La seconda logica è esterna e fa riferimento al quadro geopolitico internazionale e a quello specifico del Medio Oriente. La grave crisi del mondo arabo avviatasi tra fine 2010 e inizio 2011 con la famigerata “primavera araba”, che ha portato alla destabilizzazione di diversi Paesi della regione, sarebbe dovuta essere l’occasione per rimodellare il Medio Oriente (come ipotizzava Condoleezza Rice, ex segretario di Stato all’epoca di George W. Bush) e consentire agli Usa di dominare completamente l’intera regione. Ma i principali ostacoli erano l’Iraq e la Siria; e in parte anche il Libano. Questi Paesi hanno sconfitto Daesh dopo anni di guerra con il sostegno dell’Iran e della Russia. E questi due ultimi sono diventati oggi l’ago della bilancia nel Medio Oriente. Ciò ha indebolito la storica influenza degli Usa nella regione.

Se la prima logica potrebbe rallentare la pressione interna su Trump – il Wall Street Journal gli ha dato ragione sulla questione di Gerusalemme – la seconda invece si sta rivelando insensata. Spostare la propria ambasciata a Gerusalemme, il nucleo politico del Medio Oriente, è un tentativo maldestro per raddrizzare una situazione compromessa per gli Usa. Non sono riusciti a cambiare il regime di Damasco e hanno ormai poca influenza sull’Iraq. Hanno ulteriormente peggiorato i rapporti con la Turchia la quale sembra ormai orientata a far parte dell’asse russo-iraniano, che è già una vera e propria “gatta da pelare” per Washington.

L’Iran è considerato dagli israeliani e dai sauditi – impegnati nella costruzione di un’alleanza strategica in funzione anti-iraniana – una minaccia alla propria sicurezza nazionale. Israele da tempo incita il suo grande alleato, gli Usa, a fare la guerra all’Iran. Non perché l’Iran rappresenti una minaccia nucleare per Israele, come viene spesso dichiarato, ma perché l’Iran si sta trasformando in una grande potenza regionale, specie ora che ha vinto la guerra in Siria. Ciò sta modificando sensibilmente i rapporti di forza a sfavore di Israele, che finora ha sempre dettato le regole del gioco.
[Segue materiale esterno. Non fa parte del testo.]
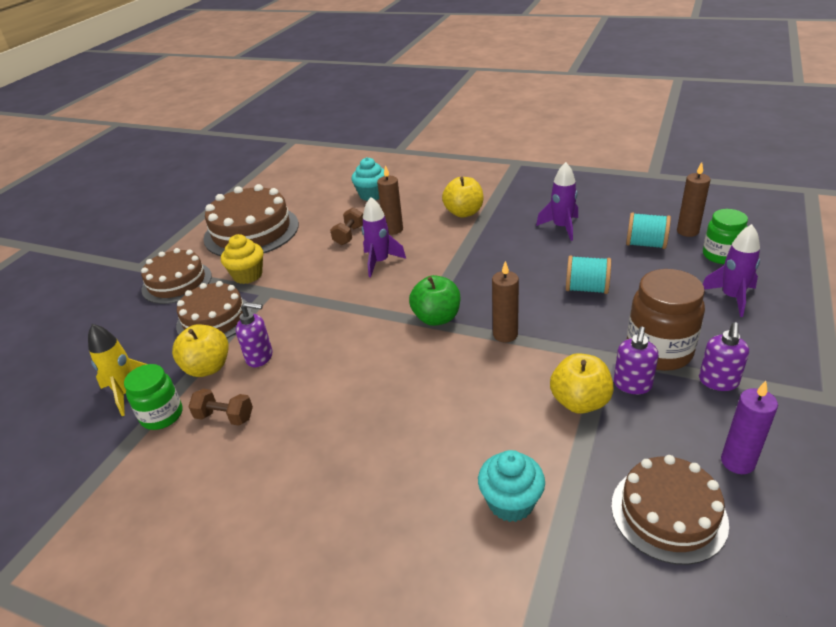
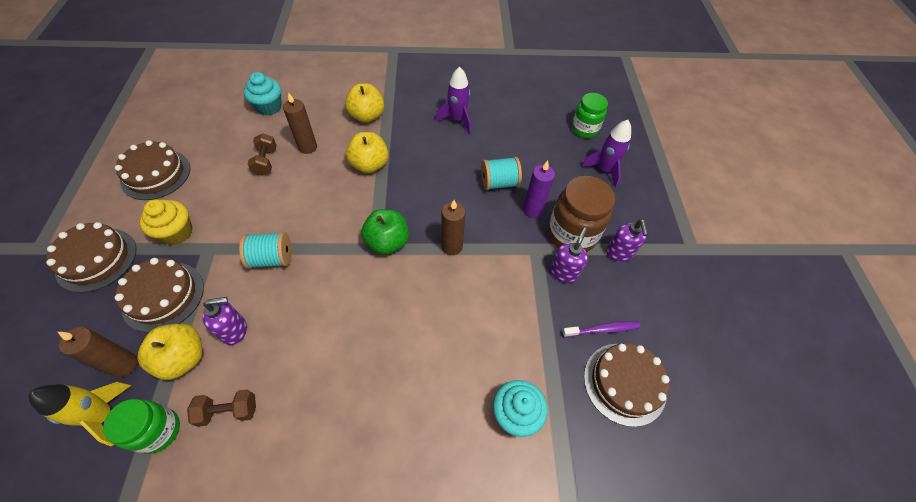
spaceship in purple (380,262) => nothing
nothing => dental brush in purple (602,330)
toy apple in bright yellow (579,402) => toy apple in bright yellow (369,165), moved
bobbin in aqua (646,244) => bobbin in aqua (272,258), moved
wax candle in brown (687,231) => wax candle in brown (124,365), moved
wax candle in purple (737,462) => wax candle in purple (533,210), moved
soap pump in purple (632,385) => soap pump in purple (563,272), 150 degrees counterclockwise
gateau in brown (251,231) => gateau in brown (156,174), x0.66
La questione palestinese è sempre stata al centro della politica estera di Teheran: Khomeyni nel 1979 consegnò ad Arafat la chiave degli uffici dell’ambasciata israeliana a Teheran e istituì la Giornata di al Quds (“Gerusalemme”, in arabo). Oggi il timore di Israele è che l’Iran possa influenzare il processo di pace a suo sfavore. Se Trump pensava che con la sua mossa su Gerusalemme avrebbe trascinato Teheran in un conflitto armato, allora è stato mal consigliato sull’abilità politica dei persiani. La sua mossa rafforza la popolarità dell’Iran e rischia di mettere Israele in una non invidiabile situazione di isolamento regionale.